Knit Out on the Courthouse Lawn

We organize an Annual Knit Out On the Courthouse Lawn as part of Swedish Days in Geneva, it’s always a huge success. No matter the weather all the knitters who attend enjoy the festivities. How about trying your hand at being the fastest knitter, blind-folded knitter and two-headed knitter competitions?  What’s a two-headed knitter? It is two knitters, each with one hand tied behind their back, having to work together to knit a swatch.

Here’s what Rupa Shenoy of the Daily Herald had to write about one of our recent Knit Outs.

As their needles twirled rapidly, four women knitted strings of purple, blue and pink yarn into an ever-growing, 2-foot-wide, floppy hoop Wednesday.

It was the beginning of what the knitters hoped would be the largest hat ever, with a pompon on its top.

“We need to find a really big head,” deadpanned Carla Hibbard of Geneva, a knitter of four years.

After a morning rain soaked Third Street, Hibbard and other participants in the second annual Swedish Days Knit-out on the Courthouse Lawn were relocated to the Geneva History Center.

The event was sponsored by Wool and Company, at 23 S. Third Street.

At the center, a room was filled with the hum of three dozen women and a few men of all ages socializing. Knitters shared tricks of the trade, competed for prizes, or learned knitting from scratch.

They also took up an attempt begun last year to make the “biggest hat ever.”

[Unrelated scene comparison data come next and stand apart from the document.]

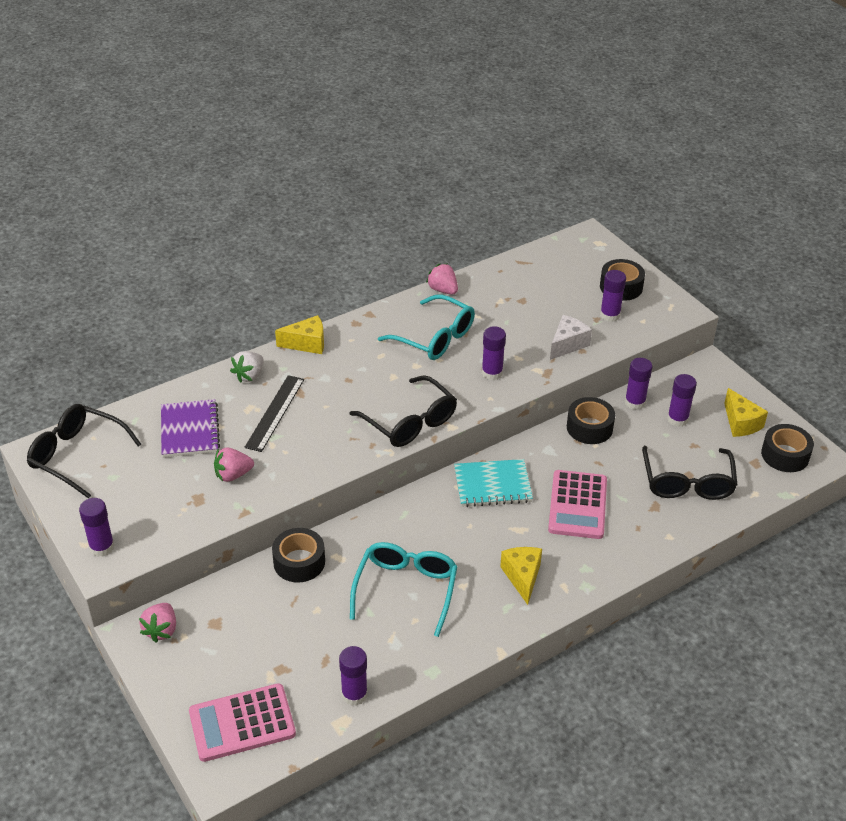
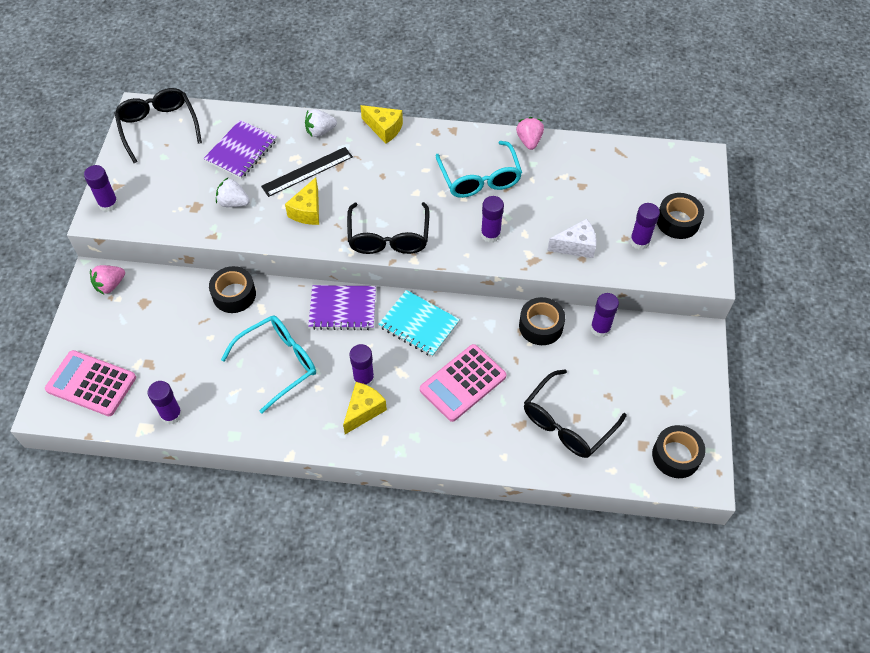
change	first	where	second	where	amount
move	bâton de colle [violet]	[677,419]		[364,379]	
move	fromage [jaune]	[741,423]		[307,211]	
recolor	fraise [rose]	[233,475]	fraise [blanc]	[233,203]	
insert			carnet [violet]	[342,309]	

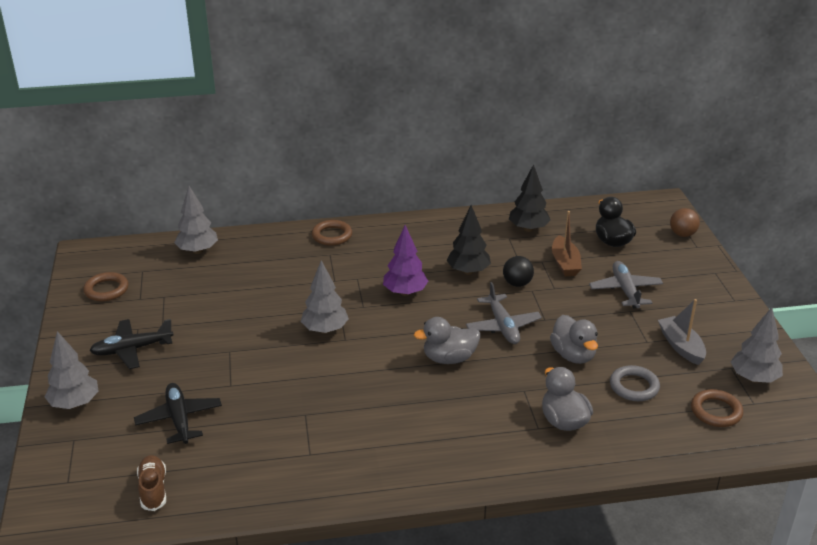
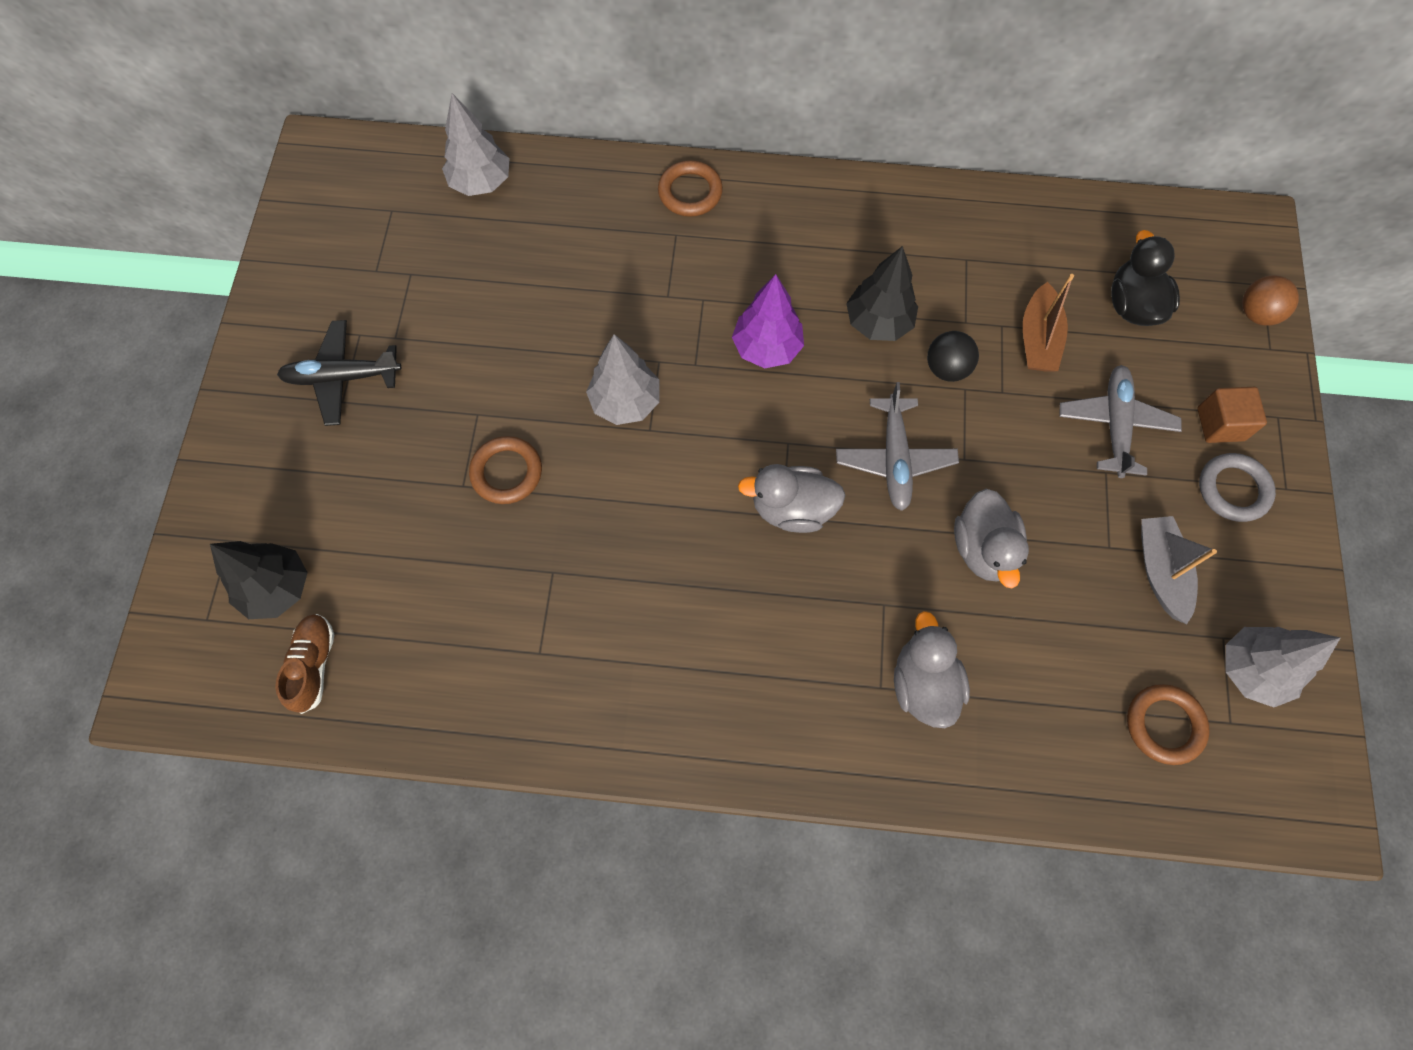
change	first	where	second	where	amount
move	arbre [noir]	[528,229]		[277,588]	
move	anneau [marron]	[106,290]		[506,472]	
delete	arbre [gris]	[75,404]			
move	anneau [gris]	[634,386]		[1233,489]	
delete	avion [noir]	[179,419]			
insert			cube [marron]	[1220,424]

“It’s a community hat,” Susan Mitz of West Chicago said. “Our goal is to have people stop by and work on it — not to finish it.”

At a table in another corner, knitting teacher Sharon Lynn of Geneva got advice on how to instruct boys from Neil Edmondson, husband of Lesley Edmondson, owner of Wool and Co.

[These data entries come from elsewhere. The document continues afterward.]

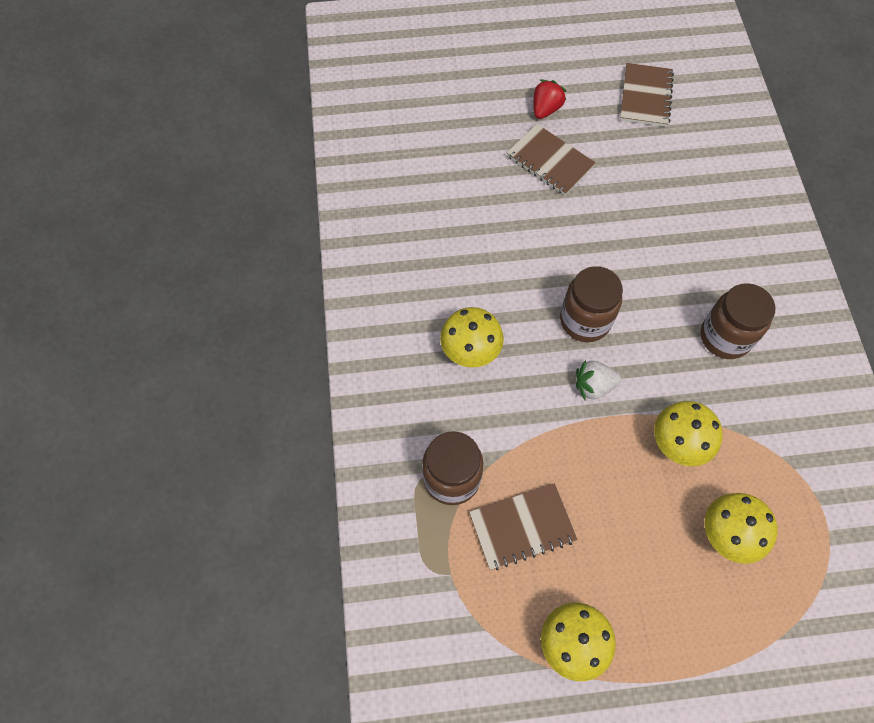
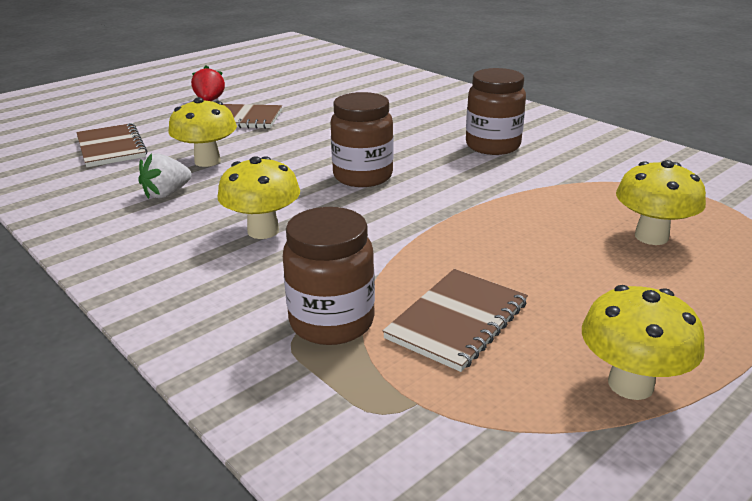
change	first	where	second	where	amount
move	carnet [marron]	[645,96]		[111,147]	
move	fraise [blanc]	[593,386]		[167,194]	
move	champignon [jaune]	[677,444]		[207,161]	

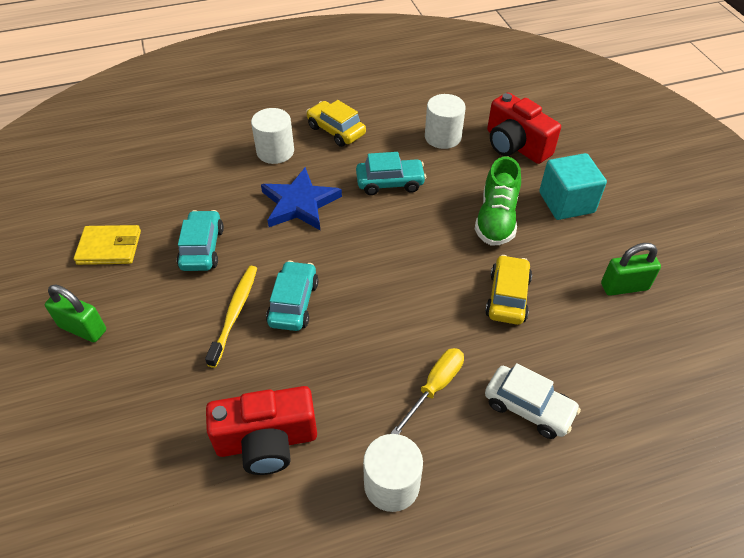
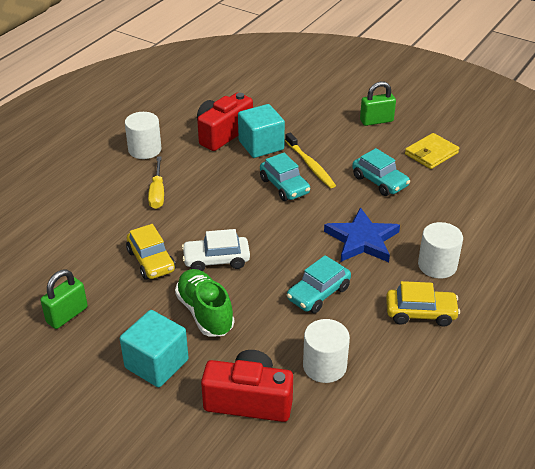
change	first	where	second	where	amount
move	voiture [blanc]	[528,407]		[216,260]	
insert			cube [turquoise]	[261,145]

“Tell them to stab it, choke it, rip its guts out, and throw it off the cliff,” he said, accompanying each verb with a movement of his needles, resulting in a completed stitch.

Neil said knitting helps relieve stress through repetition.

“It’s addictive,” Lynn said.

Across the room, a competition for fastest knitter was beginning.

“Are your needles loaded?” Lesley Edmondson said as the audience craned to watch. “Go.”